Spesso il silenzio causa imbarazzo. Ma perché? Perché rappresenta uno spazio intimo di chiunque di noi, uno spazio che non è ancora stato esplorato a fondo. Quando siamo con altra gente e per qualche motivo smettiamo di parlare, ci sentiamo in imbarazzo. Quando stiamo ascoltando un programma alla radio e il presentatore ci mette qualche secondo in più ad iniziare a parlare, pensiamo che sia successo qualcosa e ci innervosiamo. In molti casi, invece, sarebbe meglio restare zitti piuttosto che parlare a sproposito.

Stare in silenzio migliora la nostra salute mentale. Per questo gli psicologi consigliano, se vogliamo avere una vita interiore più serena e tranquilla, di riservarci alcuni momenti di silenzio, soprattutto dopo una giornata caotica al lavoro e se viviamo in una città piena di traffico e di rumori. Abbiamo tutti bisogno di fermarci un attimo e di sederci a riflettere. E questo si può ottenere soltanto con l’aiuto del silenzio. Stare da soli in casa o andarsene a qualche chilometro di distanza dalla città ci può aiutare ad analizzare alcune questioni: che cosa vogliamo, di che cosa abbiamo bisogno, che cosa ci preoccupa, come vogliamo agire, che decisioni vogliamo prendere, ecc.

Il fatto di cercare il silenzio “dentro di noi” può suonare ironico, perché la verità è che dentro la nostra mente e il nostro corpo ci sono un’infinità di suoni e rumori, che non si manifestano con le parole, ma che possono tormentarci molto più di qualsiasi altra cosa. Ciò che c’è dentro di noi deve quindi essere portato all’esterno, perché se non riusciamo ad ascoltarci, aumentiamo la nostra dipendenza dal mondo esterno per risolvere i nostri problemi.

Per colpa degli impegni quotidiani, della routine, della fretta di arrivare per primi, del riempire l’agenda d’impegni, spesso perdiamo di vista la nostra ricchezza interiore. Non riusciamo a interpretare i segnali che il nostro corpo ci manda, non siamo abituati a svolgere attività benefiche come la meditazione o lo yoga, che ci avvicinano a noi stessi e aumentano il contatto con ciò che accade dentro di noi.

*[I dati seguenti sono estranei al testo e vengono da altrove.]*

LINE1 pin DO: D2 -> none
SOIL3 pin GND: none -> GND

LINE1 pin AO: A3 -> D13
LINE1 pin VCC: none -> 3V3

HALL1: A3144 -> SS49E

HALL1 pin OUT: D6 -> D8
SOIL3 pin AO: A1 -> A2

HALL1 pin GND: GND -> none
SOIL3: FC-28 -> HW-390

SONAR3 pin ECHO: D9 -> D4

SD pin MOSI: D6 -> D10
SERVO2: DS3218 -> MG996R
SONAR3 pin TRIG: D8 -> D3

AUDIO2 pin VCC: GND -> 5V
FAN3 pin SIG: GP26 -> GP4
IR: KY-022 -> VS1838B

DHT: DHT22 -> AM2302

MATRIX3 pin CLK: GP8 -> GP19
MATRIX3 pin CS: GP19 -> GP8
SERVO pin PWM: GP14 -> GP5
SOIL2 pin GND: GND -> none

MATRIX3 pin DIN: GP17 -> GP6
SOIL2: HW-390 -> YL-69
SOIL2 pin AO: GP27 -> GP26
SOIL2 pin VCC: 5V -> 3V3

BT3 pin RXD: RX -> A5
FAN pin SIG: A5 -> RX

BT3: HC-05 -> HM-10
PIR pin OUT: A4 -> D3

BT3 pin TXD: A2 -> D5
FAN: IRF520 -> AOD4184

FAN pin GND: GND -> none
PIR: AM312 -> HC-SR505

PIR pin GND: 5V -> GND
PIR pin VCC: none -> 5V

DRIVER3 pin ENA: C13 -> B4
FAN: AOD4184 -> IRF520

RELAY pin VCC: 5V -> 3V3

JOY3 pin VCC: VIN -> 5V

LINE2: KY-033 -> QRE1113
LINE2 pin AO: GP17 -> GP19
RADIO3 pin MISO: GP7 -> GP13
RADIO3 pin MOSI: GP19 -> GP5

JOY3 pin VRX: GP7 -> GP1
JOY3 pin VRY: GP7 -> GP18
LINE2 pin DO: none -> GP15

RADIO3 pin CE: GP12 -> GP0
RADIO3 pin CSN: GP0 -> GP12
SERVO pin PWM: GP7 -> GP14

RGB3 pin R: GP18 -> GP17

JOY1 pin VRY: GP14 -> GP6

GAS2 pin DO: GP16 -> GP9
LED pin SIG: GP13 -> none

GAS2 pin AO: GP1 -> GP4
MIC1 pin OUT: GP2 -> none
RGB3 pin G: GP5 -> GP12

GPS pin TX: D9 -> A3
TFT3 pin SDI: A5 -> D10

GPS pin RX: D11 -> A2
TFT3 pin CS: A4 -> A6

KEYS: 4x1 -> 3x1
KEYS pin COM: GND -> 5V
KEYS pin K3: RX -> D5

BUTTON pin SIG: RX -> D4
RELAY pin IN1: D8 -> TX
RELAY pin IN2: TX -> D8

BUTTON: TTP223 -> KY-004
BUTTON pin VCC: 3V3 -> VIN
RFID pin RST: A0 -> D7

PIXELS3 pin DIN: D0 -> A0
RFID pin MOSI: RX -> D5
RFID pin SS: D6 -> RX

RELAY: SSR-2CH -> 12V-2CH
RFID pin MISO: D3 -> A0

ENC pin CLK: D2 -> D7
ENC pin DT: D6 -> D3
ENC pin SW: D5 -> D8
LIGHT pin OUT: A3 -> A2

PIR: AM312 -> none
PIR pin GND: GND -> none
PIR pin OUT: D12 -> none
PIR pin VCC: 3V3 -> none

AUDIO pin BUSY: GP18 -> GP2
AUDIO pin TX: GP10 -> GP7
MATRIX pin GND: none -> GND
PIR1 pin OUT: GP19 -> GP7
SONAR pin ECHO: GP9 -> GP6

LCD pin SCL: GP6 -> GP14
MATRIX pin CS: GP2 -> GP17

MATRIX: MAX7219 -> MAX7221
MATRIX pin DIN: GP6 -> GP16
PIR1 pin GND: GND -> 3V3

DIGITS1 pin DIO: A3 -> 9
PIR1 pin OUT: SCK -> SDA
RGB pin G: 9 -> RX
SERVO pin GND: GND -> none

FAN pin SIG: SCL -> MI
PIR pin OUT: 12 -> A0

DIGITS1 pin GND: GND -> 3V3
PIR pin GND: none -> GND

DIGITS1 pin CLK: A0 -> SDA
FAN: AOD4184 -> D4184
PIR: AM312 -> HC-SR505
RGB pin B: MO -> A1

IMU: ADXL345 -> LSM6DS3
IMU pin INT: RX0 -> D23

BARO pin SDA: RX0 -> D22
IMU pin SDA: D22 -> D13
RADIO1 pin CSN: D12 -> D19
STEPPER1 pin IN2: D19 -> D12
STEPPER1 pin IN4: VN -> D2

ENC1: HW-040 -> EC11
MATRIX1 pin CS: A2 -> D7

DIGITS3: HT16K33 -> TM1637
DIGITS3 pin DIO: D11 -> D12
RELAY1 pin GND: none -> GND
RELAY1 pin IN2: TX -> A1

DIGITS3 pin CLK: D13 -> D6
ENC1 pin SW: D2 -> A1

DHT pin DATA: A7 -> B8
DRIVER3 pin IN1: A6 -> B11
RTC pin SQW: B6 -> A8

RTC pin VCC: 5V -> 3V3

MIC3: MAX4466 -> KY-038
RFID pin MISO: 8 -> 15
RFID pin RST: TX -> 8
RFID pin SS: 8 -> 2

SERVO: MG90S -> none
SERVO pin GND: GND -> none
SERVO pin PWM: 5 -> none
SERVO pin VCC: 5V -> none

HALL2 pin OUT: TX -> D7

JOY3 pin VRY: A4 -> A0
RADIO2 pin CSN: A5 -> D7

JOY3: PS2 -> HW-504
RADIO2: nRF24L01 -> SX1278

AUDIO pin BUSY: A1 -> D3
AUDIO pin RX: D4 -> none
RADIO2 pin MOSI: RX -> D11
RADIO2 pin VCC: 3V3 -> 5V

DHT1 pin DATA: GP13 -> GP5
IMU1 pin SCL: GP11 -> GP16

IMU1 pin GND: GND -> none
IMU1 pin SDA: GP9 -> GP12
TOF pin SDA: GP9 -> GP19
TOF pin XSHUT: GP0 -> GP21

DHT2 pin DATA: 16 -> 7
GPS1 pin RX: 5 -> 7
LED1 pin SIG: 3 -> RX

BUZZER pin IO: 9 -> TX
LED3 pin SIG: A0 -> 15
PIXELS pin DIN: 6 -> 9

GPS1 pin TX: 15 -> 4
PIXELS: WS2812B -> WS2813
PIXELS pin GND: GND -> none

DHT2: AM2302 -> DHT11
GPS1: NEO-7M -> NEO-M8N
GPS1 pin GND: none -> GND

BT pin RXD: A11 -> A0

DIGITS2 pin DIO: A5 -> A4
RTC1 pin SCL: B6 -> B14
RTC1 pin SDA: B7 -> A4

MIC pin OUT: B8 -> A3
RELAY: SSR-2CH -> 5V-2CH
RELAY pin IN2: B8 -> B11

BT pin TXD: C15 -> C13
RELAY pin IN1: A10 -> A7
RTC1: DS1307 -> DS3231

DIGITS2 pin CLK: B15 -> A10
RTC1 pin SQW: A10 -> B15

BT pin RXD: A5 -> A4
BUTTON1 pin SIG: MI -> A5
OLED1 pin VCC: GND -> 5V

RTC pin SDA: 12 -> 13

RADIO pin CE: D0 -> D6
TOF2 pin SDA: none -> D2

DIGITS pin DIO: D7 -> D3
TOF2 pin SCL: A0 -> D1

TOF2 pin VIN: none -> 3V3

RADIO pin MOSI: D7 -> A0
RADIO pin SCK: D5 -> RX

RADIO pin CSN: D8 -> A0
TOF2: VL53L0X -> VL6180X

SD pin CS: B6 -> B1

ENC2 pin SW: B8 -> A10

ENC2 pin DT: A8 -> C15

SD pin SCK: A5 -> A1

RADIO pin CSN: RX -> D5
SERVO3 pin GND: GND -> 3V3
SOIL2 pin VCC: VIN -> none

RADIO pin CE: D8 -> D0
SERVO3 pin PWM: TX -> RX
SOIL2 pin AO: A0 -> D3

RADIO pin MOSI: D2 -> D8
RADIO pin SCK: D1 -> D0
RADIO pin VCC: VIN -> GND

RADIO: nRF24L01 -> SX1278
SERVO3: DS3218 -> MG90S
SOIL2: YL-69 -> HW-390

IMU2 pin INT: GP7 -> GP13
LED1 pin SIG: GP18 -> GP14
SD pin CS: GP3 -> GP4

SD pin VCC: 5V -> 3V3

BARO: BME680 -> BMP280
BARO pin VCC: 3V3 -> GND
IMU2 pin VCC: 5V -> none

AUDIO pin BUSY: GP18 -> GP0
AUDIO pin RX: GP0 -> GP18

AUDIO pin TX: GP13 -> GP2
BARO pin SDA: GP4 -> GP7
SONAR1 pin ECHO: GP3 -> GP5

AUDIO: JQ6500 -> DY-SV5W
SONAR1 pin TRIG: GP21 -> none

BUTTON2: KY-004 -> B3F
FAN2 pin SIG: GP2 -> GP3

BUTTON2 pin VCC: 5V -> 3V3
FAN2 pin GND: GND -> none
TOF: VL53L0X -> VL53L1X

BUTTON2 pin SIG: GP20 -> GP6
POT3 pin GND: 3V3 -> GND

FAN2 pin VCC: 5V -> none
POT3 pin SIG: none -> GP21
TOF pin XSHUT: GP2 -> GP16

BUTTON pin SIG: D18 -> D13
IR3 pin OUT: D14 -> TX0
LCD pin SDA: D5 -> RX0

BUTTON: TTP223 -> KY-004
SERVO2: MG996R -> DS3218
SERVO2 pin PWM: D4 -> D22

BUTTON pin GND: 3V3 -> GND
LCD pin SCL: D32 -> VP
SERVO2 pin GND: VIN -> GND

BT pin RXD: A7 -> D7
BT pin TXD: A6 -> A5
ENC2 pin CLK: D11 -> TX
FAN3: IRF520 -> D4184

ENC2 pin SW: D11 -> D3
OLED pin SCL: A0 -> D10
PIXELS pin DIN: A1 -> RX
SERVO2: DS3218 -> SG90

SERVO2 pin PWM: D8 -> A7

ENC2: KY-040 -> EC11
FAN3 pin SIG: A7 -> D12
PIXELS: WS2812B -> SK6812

Spesso troviamo delle scuse, perché se vogliamo lavorare sul rilassamento e ottenere il tanto agognato silenzio, la forza di volontà e l’atteggiamento giocano un ruolo fondamentale. Probabilmente diremo che non abbiamo tempo per sederci ad “ascoltare il nulla”, che non abbiamo tempo per fare meditazione (ma non c’è nemmeno bisogno di andare in un centro specializzato, possiamo farlo da soli in casa con l’aiuto di qualche candela, cuscino e incenso), che non siamo abituati a non accendere la tv, ecc.

Ma se lasciamo passare troppo tempo prima di iniziare la ricerca di noi stessi, avremo bisogno di un numero sempre maggiore di momenti di silenzio. Conoscersi è vitale per raggiungere quella felicità che cerchiamo costantemente, e anche per riuscire a risolvere i problemi che dobbiamo affrontare nei diversi ambiti della vita. Per questo, non dobbiamo avere paura della mancanza di suoni, rumori o parole. Al contrario, dobbiamo approfittare di quei momenti che possiamo regalarci o che il mondo ci offre ogni tanto. Non fatevi sfuggire l’opportunità di entrare in sintonia con voi stessi e con ciò che accade dentro di voi.